To identify SVs that potentially affected nearby gene expression, we first identified orthologous gene pairs between wild (Cuc64) and cultivated (9930) cucumbers using SynOrth (v1.0)96 with default parameters and extracted genes close to dSVs or hdSVs (in upstream or genic regions). By calculating fold-changes of expression levels (transcripts per million (TPM)) of these genes between wild and cultivated cucumbers using RNA-seq data from seven tissues (roots, stems, leaves, male flowers, female flowers, fruits, and tendrils), we identified CDS- and promoter-SVs displaying significantly elevated/reduced expression levels (log2(fold-change) ≥ 1.5 or ≤ −1.5) in at least one tissue between wild and cultivated cucumbers.

PCR validation of SVs

Genomic DNA was extracted from fresh leaves, and PCR was performed using 2×Taq PCR Master mix (TIAN GEN). Two SVs within the PELPEK7.1 and PELPEK7.2 were analyzed by genotyping PCR using the following primer pairs: GTAGAACTTCTCTCAATGGTTACAC/ATCTTCTTCAATCATATTTCTCGAAC for iINS and CAATATTGATTAACTTACCTAAT/GAAGACCATGTAGAGCTTTATA for pINS.

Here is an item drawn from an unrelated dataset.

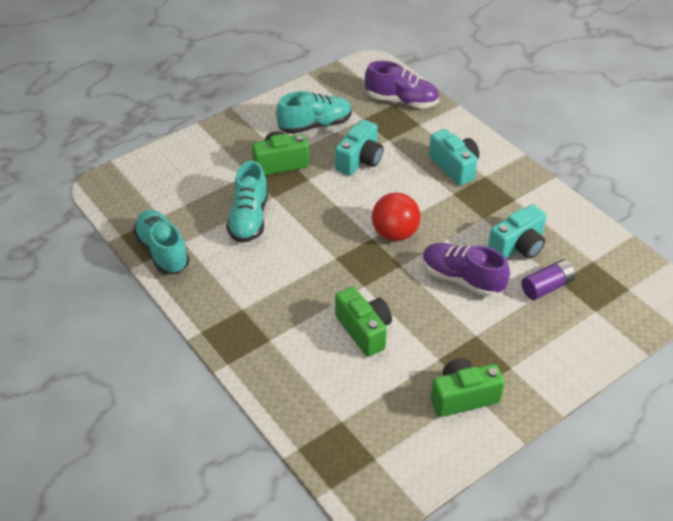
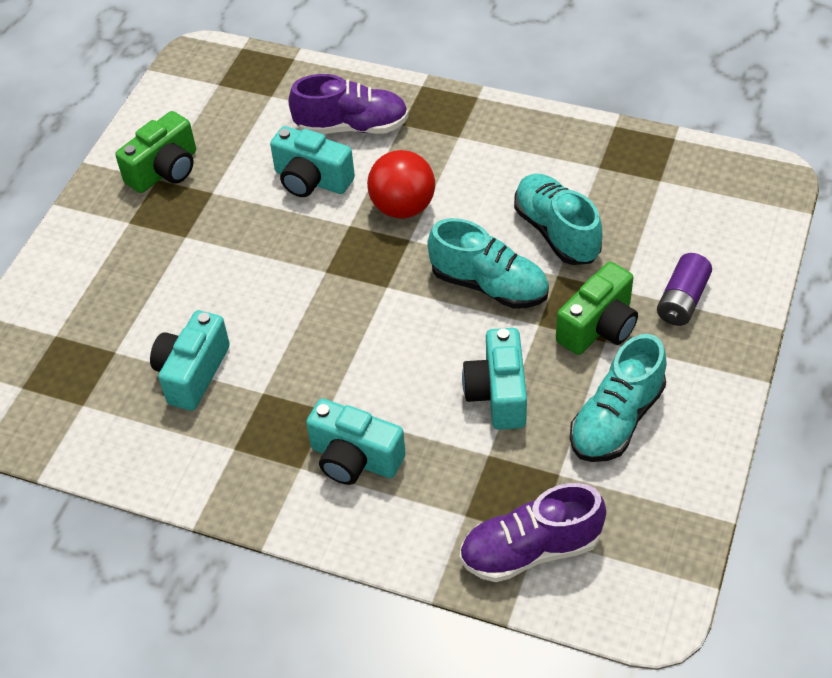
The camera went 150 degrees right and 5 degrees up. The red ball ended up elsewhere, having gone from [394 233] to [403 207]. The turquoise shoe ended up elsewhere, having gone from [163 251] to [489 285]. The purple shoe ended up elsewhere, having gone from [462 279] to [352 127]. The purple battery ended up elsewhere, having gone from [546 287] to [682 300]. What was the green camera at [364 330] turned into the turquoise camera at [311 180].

RNA extraction and quantitative real-time PCR

Surface-sterilized cucumber seeds were grown on Murashige and Skoog basal medium (MS) with vitamins (Phytotechlab). Plates were kept in darkness for 2 d before being transferred to a growth chamber with a 16 h light:8 h dark cycle at 25 °C. Total RNA from seedlings at 7 days after germination (DAG) was isolated using the Quick RNA Isolation Kit (Huayueyang). Reverse transcription was performed using GoScript™ Reverse Transcription Mix (Promega). Quantitative real-time PCRs (qPCRs) were performed on an CFX96 (Bio-Rad) machine using SYBR® Green Real-time PCR Master Mix (TOYOBO) following the recommendation of manufacturers. Three biological replicates were applied in qPCR experiments. Relative gene expression levels were calculated using the Bio-Rad CFX Maestro. Primer pairs used in qPCRs were GGCAATTTCGGCTTTTCCAA/CGTGGATGCGAGGTATCTCT for PELPK7.1 and ATGTCTACTCATCGCTACTC/GTAATGGTGTCTCCAAAAGA for PELPK7.2. The UBIQUITIN gene Csa9930_3G039890 was used as the internal control.

Reporting summary

Further information on research design is available in the Nature Research Reporting Summary linked to this article.